The Fat Dumb Pipe – Why Comcast Needs NBC

Posted on: February 6, 2010
Posted in Strategy

To understand Comcast’s motivations for acquiring NBC, we need to understand the economics of the traditional TV model, along with how internet-delivered video is disrupting the cable companies’ incumbency advantage.

The term “pipe” refers to the cable running into your house – think of it as a water pipe, only carrying television and broadband internet. Subscribers pay based on how much they consume (speed of internet connection & number of channels).

Recently, a decoupling of subscriber revenue and traffic has been occurring in service provider networks (wireless, cable, DSL) – data traffic is now increasing exponentially while revenues are either flat, or increasing at much slower rates – see below.

This divergence is being hastened in the cable TV industry by a new competitive force – web-based video (also called IPTV or “over the top” video).

Cable companies have historically benefited from 2 important revenue streams:

1 subscription fees paid by consumers (your TV bill)

2 sale of advertising into the content

Delivering video via a web infrastructure disrupts this model. Not only do subscriber fees potentially go away (consumers equate internet to free, and they already pay for a broadband connection), but traditional advertising must also change.

Hulu was the first company to demonstrate a working model. Hulu was built from scratch for about $100M – though this is a good chunk of venture capital money, it’s trivial by Telco CAPEX standards. Hulu’s success proved that an internet upstart could succeed in offering TV on demand by forging direct relationships with professional content providers.

This process (Hulu bypassing Comcast and partnering w/ Fox and NBC directly) is known as disintermediation and is a massive threat to cable’s monopoly. Think about what Apple did in music, using the iTunes store to weaken the bargaining power of record labels and commoditize how music had traditionally been distributed.

So how do cable companies avoid getting commoditized into just a “pipe”? And how do content owners / networks ensure they will keep getting paid in the age of internet video?

The answer for Comcast is toget closer to the customer in the value chain by owning content networks like NBC. Trouble is this is bad for consumers.

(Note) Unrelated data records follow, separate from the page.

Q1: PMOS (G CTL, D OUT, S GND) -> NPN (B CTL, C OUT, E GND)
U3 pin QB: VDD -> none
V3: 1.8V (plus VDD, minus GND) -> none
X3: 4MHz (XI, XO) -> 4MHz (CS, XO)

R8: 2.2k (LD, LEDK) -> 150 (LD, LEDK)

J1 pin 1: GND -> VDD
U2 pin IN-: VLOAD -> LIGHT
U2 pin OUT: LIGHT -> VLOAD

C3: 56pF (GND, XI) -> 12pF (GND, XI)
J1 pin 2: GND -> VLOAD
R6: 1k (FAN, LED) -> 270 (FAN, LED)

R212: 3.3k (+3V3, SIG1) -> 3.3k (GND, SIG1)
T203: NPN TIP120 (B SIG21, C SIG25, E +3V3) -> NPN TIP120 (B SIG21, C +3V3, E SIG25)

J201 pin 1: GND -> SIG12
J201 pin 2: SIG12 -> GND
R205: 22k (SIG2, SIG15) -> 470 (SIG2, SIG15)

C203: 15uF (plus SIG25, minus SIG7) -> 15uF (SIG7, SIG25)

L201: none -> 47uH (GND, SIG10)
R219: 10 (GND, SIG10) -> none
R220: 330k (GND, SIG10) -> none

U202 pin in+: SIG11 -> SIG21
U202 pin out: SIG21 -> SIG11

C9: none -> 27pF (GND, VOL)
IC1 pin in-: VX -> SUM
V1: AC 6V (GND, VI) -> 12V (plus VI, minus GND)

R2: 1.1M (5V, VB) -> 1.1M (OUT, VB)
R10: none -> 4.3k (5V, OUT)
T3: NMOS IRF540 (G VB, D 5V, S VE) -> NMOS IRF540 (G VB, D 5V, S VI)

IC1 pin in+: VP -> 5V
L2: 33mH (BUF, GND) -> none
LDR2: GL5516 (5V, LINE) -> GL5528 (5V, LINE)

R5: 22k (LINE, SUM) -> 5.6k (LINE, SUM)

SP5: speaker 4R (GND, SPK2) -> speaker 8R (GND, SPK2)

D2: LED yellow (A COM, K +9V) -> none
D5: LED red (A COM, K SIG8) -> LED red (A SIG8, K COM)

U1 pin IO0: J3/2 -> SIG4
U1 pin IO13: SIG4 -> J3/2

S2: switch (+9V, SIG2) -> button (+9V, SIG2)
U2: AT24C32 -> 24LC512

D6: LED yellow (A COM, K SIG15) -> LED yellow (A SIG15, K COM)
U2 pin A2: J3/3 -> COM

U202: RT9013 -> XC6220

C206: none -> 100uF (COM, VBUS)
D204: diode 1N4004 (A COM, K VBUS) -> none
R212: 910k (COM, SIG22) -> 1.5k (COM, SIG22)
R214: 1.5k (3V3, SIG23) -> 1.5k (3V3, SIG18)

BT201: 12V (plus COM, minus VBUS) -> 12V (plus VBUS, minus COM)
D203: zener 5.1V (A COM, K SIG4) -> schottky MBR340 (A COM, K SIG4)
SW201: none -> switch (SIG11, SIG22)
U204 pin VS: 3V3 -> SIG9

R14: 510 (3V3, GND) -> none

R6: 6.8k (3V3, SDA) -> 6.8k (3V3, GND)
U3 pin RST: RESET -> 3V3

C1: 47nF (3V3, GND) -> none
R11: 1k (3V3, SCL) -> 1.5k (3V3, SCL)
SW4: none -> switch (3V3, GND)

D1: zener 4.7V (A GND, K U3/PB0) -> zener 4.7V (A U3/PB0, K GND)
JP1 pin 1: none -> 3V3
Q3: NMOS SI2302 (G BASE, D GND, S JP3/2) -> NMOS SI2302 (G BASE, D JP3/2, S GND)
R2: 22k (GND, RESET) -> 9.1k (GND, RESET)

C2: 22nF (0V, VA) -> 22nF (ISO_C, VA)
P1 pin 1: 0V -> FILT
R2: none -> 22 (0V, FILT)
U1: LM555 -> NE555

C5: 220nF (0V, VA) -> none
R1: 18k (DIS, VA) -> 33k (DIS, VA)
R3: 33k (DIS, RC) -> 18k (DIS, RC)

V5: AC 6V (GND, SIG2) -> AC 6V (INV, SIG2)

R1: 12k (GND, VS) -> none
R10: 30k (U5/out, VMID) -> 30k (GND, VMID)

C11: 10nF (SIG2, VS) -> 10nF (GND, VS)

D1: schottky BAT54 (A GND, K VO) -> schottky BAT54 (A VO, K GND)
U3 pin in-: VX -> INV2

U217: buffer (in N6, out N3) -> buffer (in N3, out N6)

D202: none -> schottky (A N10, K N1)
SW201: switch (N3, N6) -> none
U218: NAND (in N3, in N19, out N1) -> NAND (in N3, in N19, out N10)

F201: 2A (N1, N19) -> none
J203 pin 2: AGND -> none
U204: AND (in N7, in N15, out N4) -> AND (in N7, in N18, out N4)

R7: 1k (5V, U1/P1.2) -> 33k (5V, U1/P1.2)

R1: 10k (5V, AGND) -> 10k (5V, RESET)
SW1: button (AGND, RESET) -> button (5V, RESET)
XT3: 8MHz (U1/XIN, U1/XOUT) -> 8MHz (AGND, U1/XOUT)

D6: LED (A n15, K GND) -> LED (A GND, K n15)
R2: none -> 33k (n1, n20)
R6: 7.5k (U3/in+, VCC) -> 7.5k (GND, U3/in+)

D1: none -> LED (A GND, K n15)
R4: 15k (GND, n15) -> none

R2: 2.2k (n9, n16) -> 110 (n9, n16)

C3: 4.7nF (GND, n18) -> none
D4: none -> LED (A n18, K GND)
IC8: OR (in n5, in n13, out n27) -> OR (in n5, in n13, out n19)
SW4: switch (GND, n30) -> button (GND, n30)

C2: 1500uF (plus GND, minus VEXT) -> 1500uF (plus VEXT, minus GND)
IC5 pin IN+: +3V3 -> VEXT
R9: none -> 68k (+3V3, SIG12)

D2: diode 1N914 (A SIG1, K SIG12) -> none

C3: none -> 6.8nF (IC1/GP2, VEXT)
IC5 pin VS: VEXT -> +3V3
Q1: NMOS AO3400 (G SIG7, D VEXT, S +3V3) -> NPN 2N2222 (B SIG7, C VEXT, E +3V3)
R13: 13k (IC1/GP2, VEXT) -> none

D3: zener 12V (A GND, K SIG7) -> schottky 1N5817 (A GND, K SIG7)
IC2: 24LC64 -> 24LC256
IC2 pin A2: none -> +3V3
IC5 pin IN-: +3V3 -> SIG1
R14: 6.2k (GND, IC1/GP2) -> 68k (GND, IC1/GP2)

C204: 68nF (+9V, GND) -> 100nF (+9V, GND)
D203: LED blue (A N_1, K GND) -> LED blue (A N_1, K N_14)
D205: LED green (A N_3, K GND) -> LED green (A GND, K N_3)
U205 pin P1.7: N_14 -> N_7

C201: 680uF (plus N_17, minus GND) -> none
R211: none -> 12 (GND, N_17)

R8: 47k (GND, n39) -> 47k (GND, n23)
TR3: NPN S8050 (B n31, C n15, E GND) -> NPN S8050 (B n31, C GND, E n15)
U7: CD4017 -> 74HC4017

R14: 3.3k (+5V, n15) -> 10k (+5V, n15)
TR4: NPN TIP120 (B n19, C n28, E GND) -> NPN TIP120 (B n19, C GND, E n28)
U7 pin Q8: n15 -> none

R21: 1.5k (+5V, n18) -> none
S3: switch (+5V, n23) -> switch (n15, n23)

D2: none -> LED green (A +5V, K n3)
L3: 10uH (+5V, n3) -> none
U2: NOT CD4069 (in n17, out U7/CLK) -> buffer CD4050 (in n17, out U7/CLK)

For example, Comcast / NBC would be able to erect content barriers (e.g. block out-of-network access to its content) and disallow device manufacturers from embedding browser and navigation functionalities (see the Hulu / Boxee rift). By restricting how third party devices access web content, they could “lock” consumers into proprietary set top box devices (TiVo lost power to cable companies in this way).

There is also another important ramification to the merger, one which gives NBC an incentive to align with Comcast (aside from the M&A premium they will receive).

It relates to advertising: NBC wants to derive every last penny out of every piece of content on its network. User behavior and contextual information are very valuable to web-based advertising. By merging, a combined Comcast/NBC can better control advertising, since subscriber data is necessary to serve up relevant ads – imagine contextual/behavioral ads and location-based ads targeted at users, tracked from the living room to “4th screen” devices, etc. This is the future of web-based advertising.

But we have little reason to trust that Comcast won’t also create walls around its content which slow innovation, limit access to information, and increase prices for consumers.

Ironically, perhaps Apple will be the savior here – they recently pitched a $30 per month subscription TV plan to Disney and other networks that would work with iTunes (admittedly, not free like Hulu – but a perhaps a realistic compromise). No matter what people think of Apple, no one can argue that the iPhone didn’t massively disrupt the wireless carriers, benefiting consumers.

What we really need is for cable companies to evolve their business models to become more of an open transport system, and to offer new and innovative services layered on their network, instead of becoming anti-competitive pipes. Too bad there’s not much chance of it happening.